Second order ODE, I think 2 regular points

[fluidistic]

Homework Statement

Hello guys! I've never dealt with an ODE having 2 singularities at once, I tried to solve it but ran out of ideas. I must solve ##(x-2)y''+3y'+4\frac{y}{x^2}=0##.

Homework Equations

Not sure.

The Attempt at a Solution

I rewrote the ODE into the form ##y''+\frac{3}{x-2}y'+4\frac{y}{x^2(x-2)}=0##. I notice that the singularities at ##x=2## and ##x=0## are both regular, so that Frobenius method should find at least 1 solution around any of these singularities.
So I first tried to expand the solution around ##x=2## first. Seeking solution(s) of the form ##\phi (x)=\sum _{n=0}^\infty a_n (x-2)^{n+c}##, I reached that [tex]\sum _{n=0}^\infty a_n(n+c)(n+c-1) (x-2)^{n+c-2}+ 3 \sum _{n=0}^\infty a_n (n+c) (x-2)^{n+c-2}+\frac{4}{x^2}\sum _{n=0}^\infty a_n (x-2)^{n+c}=0[/tex]. I stopped right there, because of the "1/x²" factor. But now that I think, maybe I can just "get rid of it" and it won't affect the solution of the ODE if I simply throw it away? Because that equation is satisfied for any x, so I guess this is enough of a reason to get rid of it?

 

[haruspex]

I was able to get this recurrence relation, which looks interesting in some ways:
a_n = a_n-1 + a_n-2n(n+2)
If you think it helps, I'll post an outline of how I got it.

 

[vela]

You could multiply through by ##x^2 = [(x-2)+2]^2## to get everything in terms of x-2. Seems kinda of tedious though, but then Frobenius always is.

 

[fluidistic]

Following where I left, I reach the indicial equation c(c-1)+3c=0, so that c=0 or -2. Since the roots differ by an integer Frobenius method will not necessarily find the 2 linearly independent solutions of the ODE, but I am assured to find one if I use c=0 (the greater root).
Taking c=0, I reach that ##\sum _{n=2}^\infty (x-2)^{n-2} \{ a_n[n(n+2)]+\frac{4a_{n-2}}{x^2} \}=0##. The factor 1/x² still boggles me a lot.

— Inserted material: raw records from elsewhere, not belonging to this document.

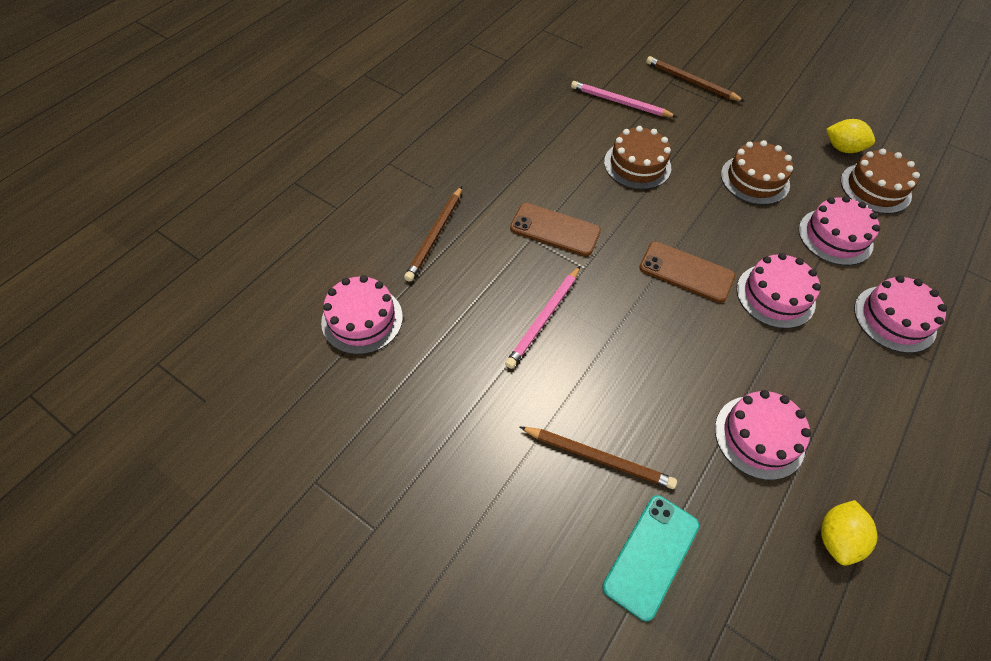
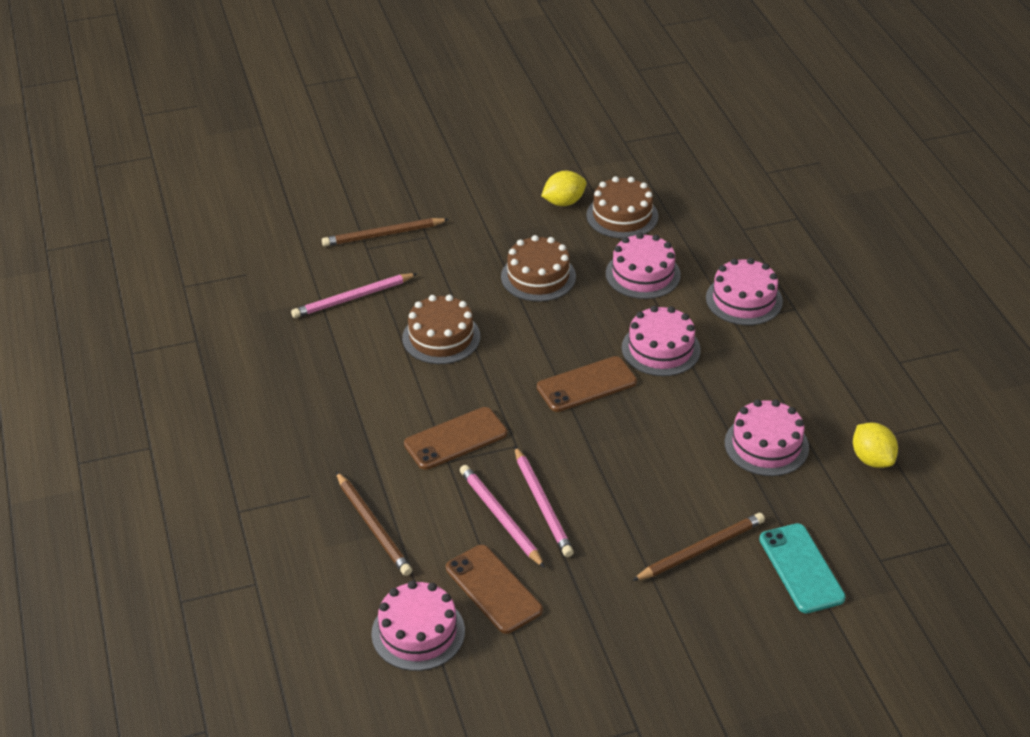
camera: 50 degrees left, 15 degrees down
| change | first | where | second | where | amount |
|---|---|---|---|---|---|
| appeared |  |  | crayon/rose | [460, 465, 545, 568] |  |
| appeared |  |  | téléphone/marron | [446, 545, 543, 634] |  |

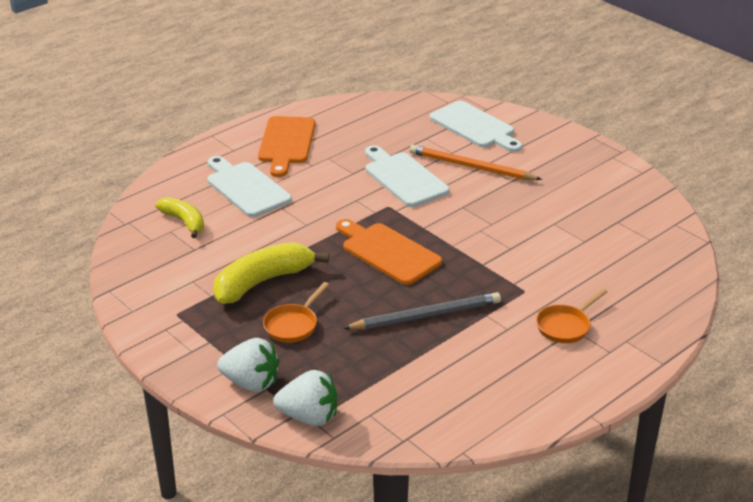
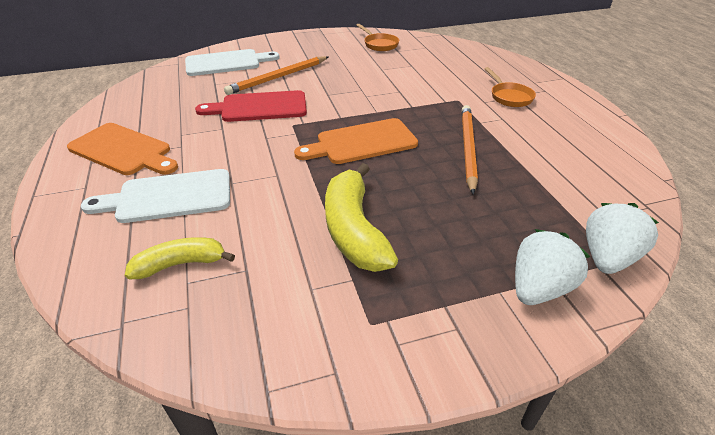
camera: 65 degrees left, 5 degrees up
| change | first | where | second | where | amount |
|---|---|---|---|---|---|
| colour | planche à découper/blanc | [365, 145, 450, 207] | planche à découper/rouge | [195, 90, 307, 122] |  |
| relocated | poêle/orange | [263, 282, 329, 343] |  | [356, 24, 399, 51] |  |
| colour | crayon/gris | [343, 292, 501, 330] | crayon/orange | [462, 105, 478, 195] |  |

I was able to get this recurrence relation, which looks interesting in some ways:
a_n = a_n-1 + a_n-2n(n+2)
If you think it helps, I'll post an outline of how I got it.

That would be awesome, though I don't want you to waste time writing down the latex so an explanation will do the job (I hope).

 

[fluidistic]

You could multiply through by ##x^2 = [(x-2)+2]^2## to get everything in terms of x-2. Seems kinda of tedious though, but then Frobenius always is.

Hmm for example I could do it in my last expression of my last post and divide by ##(x-2)^{n-2}## but even then, I'd have a term multiplied by x and another one independent from x... And since that must equal 0, I guess this implies that ##a_n [n(n+2)]=0## and therefore I get the trivial solution, ##a_n=0## for any n. Hmm I probably made a mistake somewhere then.

 

[haruspex]

OK, here goes. Hope I made no mistakes.
First substitution: y = x²z. A factor x canceled out.
2nd sub: turned all x into x+1, just to make it look a bit nicer. Got (x²-1)z''+(7x-1)z'+8z = 0
Assuming a power series, got recurrence relation
a_n+2(n+2)(n+1) = -a_n+1(n+1)+a_n(n+2)(n+4)
3rd sub: b_n=(-1)ⁿn!a_n
Got b_n = b_n-1+n(n+2)b_n-2
Resorted to generating samples in a spreadsheet. Looks something like n!(n+2) for n odd, (n+1)! for n even.